In the 2009–2010, Kofler came in third place in Engelberg, ending his bad streak. During the same season, Kofler managed to win the prestigious Four Hills Tournament, ahead of Janne Ahonen and Wolfgang Loitzl, after winning the first event of the tournament in Oberstdorf. Kofler could not meet expectations in the first event (on the normal hill) of the 2010 Winter Olympics in Vancouver, coming in 19th place. Nonetheless, he finished in fourth place on the large hill, only one point from the podium, and won the team competition with his teammates Wolfgang Loitzl, Thomas Morgenstern and Gregor Schlierenzauer—his second Olympic gold medal after 2006.

During the 2010/11 season, Kofler recorded three individual wins, including the first event of the season in Kuusamo, Finland.
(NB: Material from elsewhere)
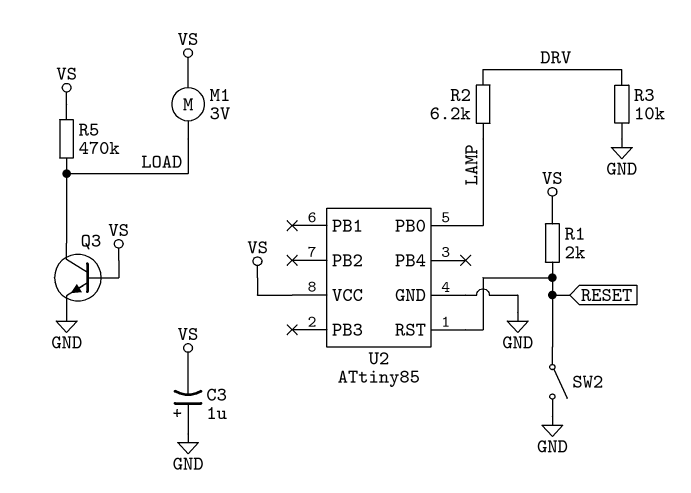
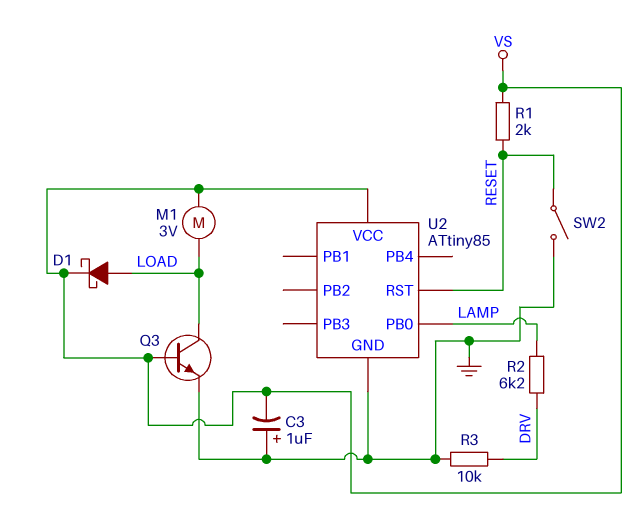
D1: none -> schottky (A LOAD, K VS)
R5: 470k (LOAD, VS) -> none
Despite a training deficit due to back problems related to his spinal discs, Kofler started the 2011/12 season by winning the first two events, which took place in Lillehammer, Norway.

== World Cup ==

=== Standings ===

| Season | Overall | 4H | SF | RA | W5 | NT |
|---|---|---|---|---|---|---|
| 2002/03 | 16 | 4 | N/A | N/A | N/A | 40 |
| 2003/04 | 21 | 30 | N/A | N/A | N/A | 29 |
| 2004/05 | 40 | 50 | N/A | N/A | N/A | 34 |
| 2005/06 | 7 | 8 | N/A | N/A | N/A | 4 |
| 2006/07 | 7 | 12 | N/A | N/A | N/A | 2nd place, silver medalist(s) |
| 2007/08 | 13 | 30 | N/A | N/A | N/A | 7 |
| 2008/09 | 36 | 28 | 42 | N/A | N/A | 26 |
| 2009/10 | 4 | 1st place, gold medalist(s) | 12 | N/A | N/A | 6 |
| 2010/11 | 4 | 8 | 21 | N/A | N/A | N/A |
| 2011/12 | 3rd place, bronze medalist(s) | 3rd place, bronze medalist(s) | 12 | N/A | N/A | N/A |
| 2012/13 | 17 | 15 | — | N/A | N/A | N/A |
| 2013/14 | 12 | 25 | — | N/A | N/A | N/A |
| 2014/15 | 29 | 23 | — | N/A | N/A | N/A |
| 2015/16 | 38 | 48 | — | N/A | N/A | N/A |
| 2016/17 | 23 | 17 | — | 50 | N/A | N/A |
| 2018/19 | — | — | — | — | — | N/A |

=== Wins ===

| No. | Season | Date | Location | Hill | Size |
| 1 | 2005/06 | 4 February 2006 | GER Willingen | Mühlenkopfschanze HS145 | LH |
| 2 | 2009/10 | 29 December 2009 | GER Oberstdorf | Schattenbergschanze HS137 (night) | LH |
| 3 | 2010/11 | 28 November 2010 | FIN Kuusamo | Rukatunturi HS142 | LH |
| 4 | 19 December 2010 | Switzerland Engelberg | Gross-Titlis-Schanze HS137 | LH |
| 5 | 16 January 2011 | JPN Sapporo | Ōkurayama HS134 | LH |
| 6 | 2011/12 | 27 November 2011 | FIN Kuusamo | Rukatunturi HS142 (night) | LH |
| 7 | 3 December 2011 | NOR Lillehammer | Lysgårdsbakken HS100 (night) | NH |
| 8 | 4 December 2011 | NOR Lillehammer | Lysgårdsbakken HS138 | LH |
| 9 | 18 December 2011 | CH Engelberg | Gross-Titlis-Schanze HS137 | LH |
| 10 | 4 January 2012 | AUT Innsbruck | Bergiselschanze HS130 | LH |
| 11 | 2012/13 | 9 December 2012 | RUS Sochi | RusSki Gorki HS106 | NH |
| 12 | 15 December 2012 | CH Engelberg | Gross-Titlis-Schanze HS137 | LH |

== Personal life ==

In 2007, Andreas Kofler started a four-year formation to become a member of the Austrian police force, as part of a program for competitive athletes. In May 2011, Kofler passed his final examinations and hence concluded his formation.
His hobbies include telemark skiing, football, surfing and climbing.
Andreas Kofler currently resides in Thaur, Tyrol.